September 24, 2012 § 8 Comments
It wasn’t until I met my biological sister that I realized my boobs were a genetic component to the makeup of me. Before then I’d assumed they were a terrible mistake meant to be placed above someone else’s heart.
But within the last year (or so) I’ve come to grips with what God gave me (thanks to my sister and the way she wears hers gorgeously) and I’m starting to kind of like them. I wish they’d stand up without help, but I don’t hate them like I did.
Last night’s Emmys red carpet was a bosom baring display.
One after another busty girls allowed their flesh to peek out from the beneath most dazzling dresses.
I felt a kinship.
Femininity in fashion never looked prettier.
But many on Twitter didn’t feel the same.
A barrage of nasty tweets proclaimed the look tacky and cheap, trying too hard and pathetic. The disdain for what I viewed as fashion risk taking (I do consider it a risk) combined with body acceptance was a disappointment.
So why all the fuss?
There were plenty of legs showing, too. And backs. And shoulders. And low cut dresses on flatter chested girls.
I don’t have an answer on this. I can’t explain why there was so much backlash, though I bet it has something to do with the new female empowerment or some sort of hatred toward women or the whole mother prostitute thingy. I don’t write about that stuff. I don’t think I’m deep enough.
I liked all the boobs.
I liked Heidi showing all that leg, though I wasn’t crazy about the dress.
I liked Ginnifer Goodwin’s choice not to show very much at all in that unbelievable red and nude flowered Monique Lhullier.
I liked that each woman chose the image that she wanted to project for the night.
As for the girls who put their girls on display.

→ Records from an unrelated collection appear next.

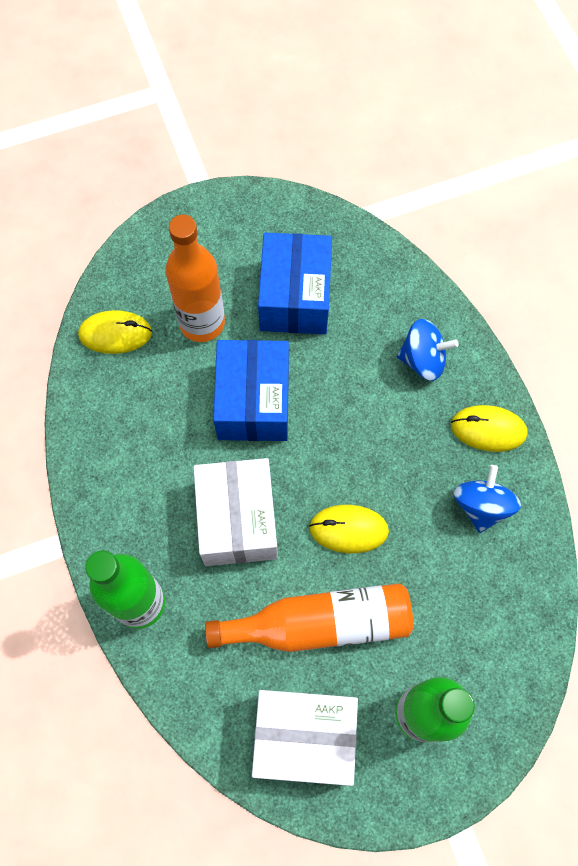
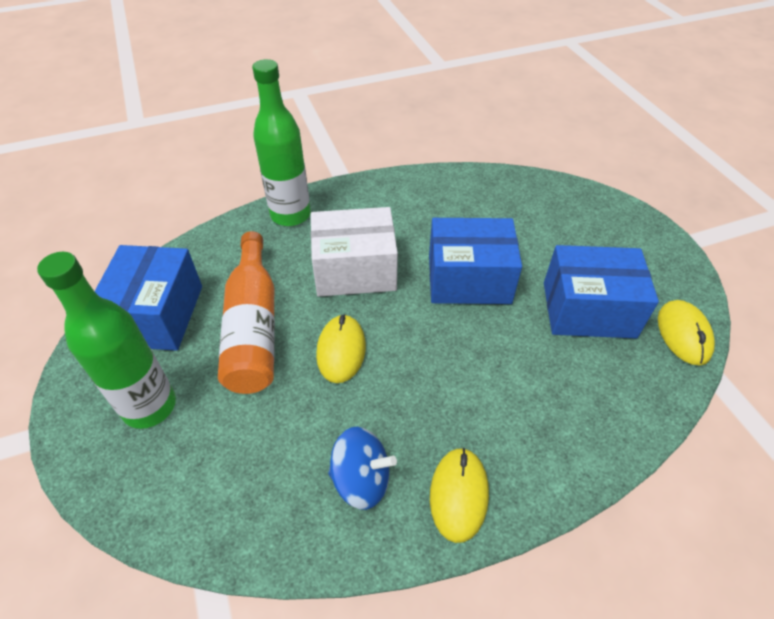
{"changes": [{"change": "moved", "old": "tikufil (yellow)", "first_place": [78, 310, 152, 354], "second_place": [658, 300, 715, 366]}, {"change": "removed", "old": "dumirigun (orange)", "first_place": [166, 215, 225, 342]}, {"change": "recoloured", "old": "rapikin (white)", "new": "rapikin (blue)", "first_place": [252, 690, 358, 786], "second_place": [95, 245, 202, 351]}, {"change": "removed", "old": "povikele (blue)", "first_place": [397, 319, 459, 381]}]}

I think you looked lovely (and not in a sexy vroom vroom kind of way).
Just plain lovely.
What did you think about the dresses? Did the boobs bother you? Have a favorite I didn’t mention?
May 17, 2012 § 7 Comments
A few years back I decided I’d try a maxi dress. I found a great one at Forever 21 that cost next to nothing. It was stretchy and comfortable and cool (in both style and temperature), slim to the knee and finished with a two foot gathered hem, which spoke loudly to my inner Mother Earth.
But as happens when I take fashion risks, I got it home, tried it on, and lost my nerve. The rules for an apple-shaped girl with boobs and skinny legs screamed, “NO!”
Fitted is what works. Tent like is tough, so back it went (and fast).
With the resurgence of warm weather the maxi dressed mammas have re-appeared. They are at pre-school and the grocery store, walking down the street and playing in the park. I eye them with a mix of envy for their ability to pull of the fashion risk and hope that I might find one (one day) for my frame that would allow me to play in the game.
There’s a bunch that I like that I’ve seen and so I’ll dip my toe into maxi-million territory by posting some of my favorites.
Who knows, though? With all of the evolving that’s been going on lately, a maxi dress just might act as the finishing piece to not only round out the warm weathered wardrobe, but be the catalyst for a summer of self acceptance (I will like myself in this tent, I will like myself in this tent).
The more I think about it, the better it sounds.
May 8, 2012 § 3 Comments
In the fall of 1994 I was in art school studying fashion. I took classes in draping and pattern making, figure drawing, flats and specs, costume design and history of fashion, just to name a few.
One day I mosied into class where my teacher had set up a television and VCR.
I remember exactly what I was wearing that day, as I do for every important event in my life; a Betsey Johnson flowered jump suit with belled legs, green clogs and a short bolero sweater that wrapped high around my waist. My hair was cut in that pixie way and it was platinum blonde. I once was quite the risk taker.
Galliano, Fall 1994 began to play.
It was the first time that I was spellbound by a show. My physical reaction was a mix of surprise, wonder and heart palpatating excitement. Tears welled up in my eyes, the emotion was pure joy.
Fashion as art; art as fashion.
This morning I logged onto the computer and learned that last night was the Metropolitan Museum of Art Costume Gala. I’m so out of the loop, I didn’t even see it coming.
The Met Gala is the fashion equivalent to The Oscars. The risk taking and beauty of the fashion choices leave me with bated breath like Galliano’s hoop skirts did that day in the second floor classroom on New Montgomery, downtown San Francisco.
Unlike the Oscars, the choices are not always safe. Personality is more appreciated as evident in Sarah Jessica Parker’s Valentino choice and Diane Kruger’s Purple Prada, Coco Rochas’ vintage jumpsuit and Alicia Keys’ harem tux.
My smile is wide this morning, my heart has skipped a few beats and the energy from the artistry has left me charged. I love fashion for it’s ability to do this to me.
What is art to you? Who are some of your favorite artists, in fashion or life?